Mia did not have a good relationship with her mom before Jeremiah but when Jeremiah was born, her relationship with her mom begin to rebuild but what really brought them close was both been there for the one person they both loved and adored her dad. When her dad got sick the time of his sickness till the point of his death, they relationship begin to grow more and more, they had each other and hard to keep each other from falling or breaking down, it was really hard for both of them.
Losing her dad two years later Mia lost her dad to an illness. Mia's was around her dad and while her mom took care of him. It was hard seeing the man who she looked up to all her life in that state.. It broke her heart been unable to do anything.
Mia's dad was her rock and source of strength to grow and become a better person, her dad was her support system. Every night would have dreams of losing him and every day was difficult cause his condition was not getting any better.
The death of her father tore in pieces and broke her Spirit to be a better person but it brought peace knowing he was in a place without pain . A place where he was free from sickness and pain he endured during the months he was sick.
She remembered the last time she saw him and spoke to him, on his hospital bed . He lay there smiling at her and asking her to be strong and take care of her mom and son and not to take Jeremiah from his grandma cause he would give her strength and be there for her . She remembered talking to him and believing he was better and would recover but that was the last time she saw him breathing and alive. She didn't know that the moment she would leave the hospital she would never see or talk to him again. She didn't know she was saying goodbye to him that say that time.
She reached home with Jeremiah and her grandma, from the time they left the hospital Jeremiah was uneasy, kept throwing tantrums and crying, he refused to eat and sleep. It was hours let when her mom called her to tell her that her dad passed away just after she left the hospital and they where already people reaching the house to show comfort and help move things around the house.
It's was hard for her to cry and believe that her beloved father had left the world, who would protect her and play with Jeremiah who grow up so attached to his grandfather. Her heart felt broken but she knew her dad was in a good place away from the pain and sickness and all he endured drying his sickness. Saying goodbye and accepting his that gone tore her in pieces. After the burial and everyone was gone she felt the emptiness in the house and the home they grow up in didn't feel like home any more everything around them was a constant reminder of her dad not been there anymore
Poetry to my Father
The sound of silence
Most people think it's the stabbing words from a sharp tongue that hurts the most, daggers slashing open your chest, causing you to bleed fast in an open wound, the scars those words had marked which will be more unforgettable.
They say it is the rising volume of violent sounds that will bleed your ears, but in truth, it is the sound or silence that is defeaning, it is the sound of silence that slays you, slowly craving your heart into a deep hole if you allow it to consume you.
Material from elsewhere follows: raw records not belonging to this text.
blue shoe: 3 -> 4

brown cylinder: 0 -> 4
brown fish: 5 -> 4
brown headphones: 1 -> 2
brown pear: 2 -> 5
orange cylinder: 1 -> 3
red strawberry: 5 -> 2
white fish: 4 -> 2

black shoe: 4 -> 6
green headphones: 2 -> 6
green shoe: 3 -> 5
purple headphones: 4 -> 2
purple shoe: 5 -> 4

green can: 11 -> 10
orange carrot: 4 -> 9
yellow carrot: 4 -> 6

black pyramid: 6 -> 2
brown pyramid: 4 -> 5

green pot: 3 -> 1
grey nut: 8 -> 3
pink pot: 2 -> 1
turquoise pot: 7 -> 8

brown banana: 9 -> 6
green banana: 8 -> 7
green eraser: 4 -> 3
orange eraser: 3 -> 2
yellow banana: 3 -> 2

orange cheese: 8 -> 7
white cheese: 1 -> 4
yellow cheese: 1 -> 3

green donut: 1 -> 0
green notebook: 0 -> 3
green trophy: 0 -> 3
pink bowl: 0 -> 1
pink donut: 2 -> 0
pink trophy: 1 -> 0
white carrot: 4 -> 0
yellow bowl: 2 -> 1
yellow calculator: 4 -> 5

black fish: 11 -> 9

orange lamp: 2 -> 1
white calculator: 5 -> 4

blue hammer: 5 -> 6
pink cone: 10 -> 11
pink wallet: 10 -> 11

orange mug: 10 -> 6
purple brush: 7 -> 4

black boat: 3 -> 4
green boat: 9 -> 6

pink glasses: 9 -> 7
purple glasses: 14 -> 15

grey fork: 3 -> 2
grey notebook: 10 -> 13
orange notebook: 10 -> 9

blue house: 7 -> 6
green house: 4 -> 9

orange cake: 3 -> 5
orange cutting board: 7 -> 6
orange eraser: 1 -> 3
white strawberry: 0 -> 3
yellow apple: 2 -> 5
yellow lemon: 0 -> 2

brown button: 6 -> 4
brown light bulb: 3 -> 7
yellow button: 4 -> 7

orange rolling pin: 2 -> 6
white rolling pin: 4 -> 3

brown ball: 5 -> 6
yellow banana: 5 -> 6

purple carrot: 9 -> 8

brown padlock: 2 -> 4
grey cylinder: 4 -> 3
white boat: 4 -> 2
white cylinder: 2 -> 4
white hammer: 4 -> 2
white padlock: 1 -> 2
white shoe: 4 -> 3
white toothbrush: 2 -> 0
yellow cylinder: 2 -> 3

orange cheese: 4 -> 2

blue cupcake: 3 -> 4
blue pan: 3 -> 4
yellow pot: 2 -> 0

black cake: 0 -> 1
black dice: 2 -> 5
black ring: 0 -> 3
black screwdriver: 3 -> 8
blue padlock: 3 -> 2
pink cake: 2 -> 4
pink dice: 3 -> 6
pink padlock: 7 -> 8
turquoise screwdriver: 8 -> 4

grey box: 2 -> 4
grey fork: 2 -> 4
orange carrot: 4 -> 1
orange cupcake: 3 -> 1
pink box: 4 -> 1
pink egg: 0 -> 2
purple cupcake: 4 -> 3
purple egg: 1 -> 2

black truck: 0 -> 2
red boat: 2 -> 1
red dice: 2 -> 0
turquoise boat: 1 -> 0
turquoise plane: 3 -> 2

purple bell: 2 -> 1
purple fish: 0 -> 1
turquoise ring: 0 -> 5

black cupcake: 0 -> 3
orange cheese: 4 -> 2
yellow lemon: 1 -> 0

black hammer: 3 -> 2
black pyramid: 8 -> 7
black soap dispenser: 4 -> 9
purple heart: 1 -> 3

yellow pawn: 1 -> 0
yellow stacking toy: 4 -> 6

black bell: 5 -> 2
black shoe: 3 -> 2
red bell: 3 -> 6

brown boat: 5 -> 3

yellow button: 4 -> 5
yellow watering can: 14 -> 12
It is the uncertainty of knowing and wondering if you ever hear the word or voice from people whom you have lost, if you will ever receive another word from them or ever come to hear the sound of there voice, laughter and cries ever again..
These nothing more painful then not hearing from you or your voice, I tend to think of you more often when am in silence, rebuilding our memories and the family ones, I miss you more every day, it's like every day a refined knowledge of your death and then coming to an understanding that I will never hear from you, or see you again, or get to call you to laugh or you breaking fight between me and my baby brother drama.its only been years and it still feel like just yesterday we where laughing and watching TV together with everyone home. The joy and laughter in the house are the best and most lively memories of you dad.